The tool helps identify new and existing recipes so chefs can use donated food items to create balanced meals
If a truckload of kale was delivered to an ordinary Toronto restaurant, it would be next to impossible for it to sell enough salads to exhaust the inventory, but that’s exactly what chefs at a local Toronto women’s drop-in centre do every week.
To help chefs at Sistering drop-in centre, which serves up to 250 meals daily to women who are homeless, under-housed, low income or marginalized, U of T students have created a menu-planning tool, which helps the centre not only meet the dietary needs of its clients but also make use of all donated food.
Since creating the tool in November, the students have been asked to replicate similar menu-planning aids for 29 more drop-in centres in Toronto.

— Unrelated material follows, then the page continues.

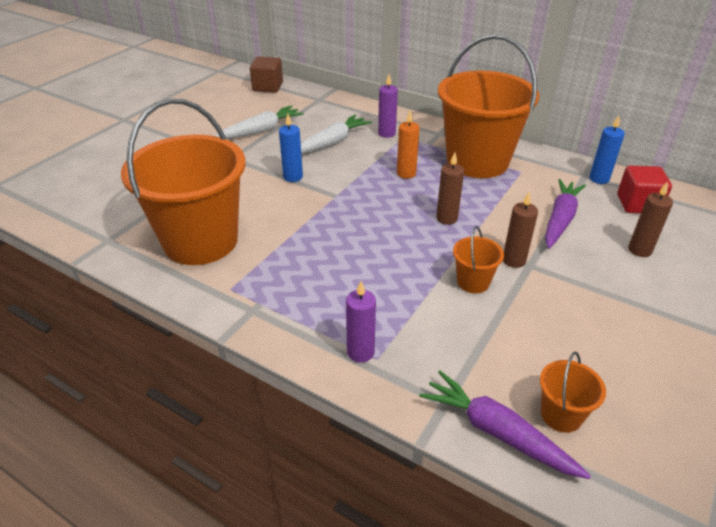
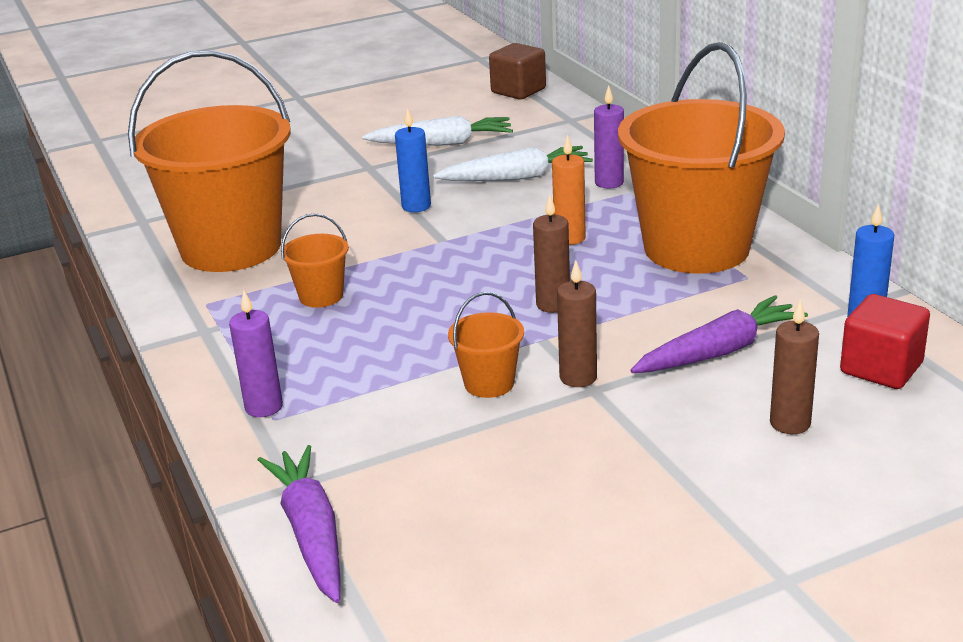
camera: 35 degrees right, 10 degrees down
(561, 415) = (406, 548): orange bucket -> orange bucket (321, 296)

“One of the biggest constraints faced by charitable food programs and organizations is the limited nutrient-dense food that they are able to provide for their clients due to inadequate resources,” said Courtney McAskile, a second-year master's student at U of T's Dalla Lana School of Public Health.
She worked with fellow students Hazel Fernandez, Sarah Kassel, Etienne Nemanishen and Sistering to create the tool.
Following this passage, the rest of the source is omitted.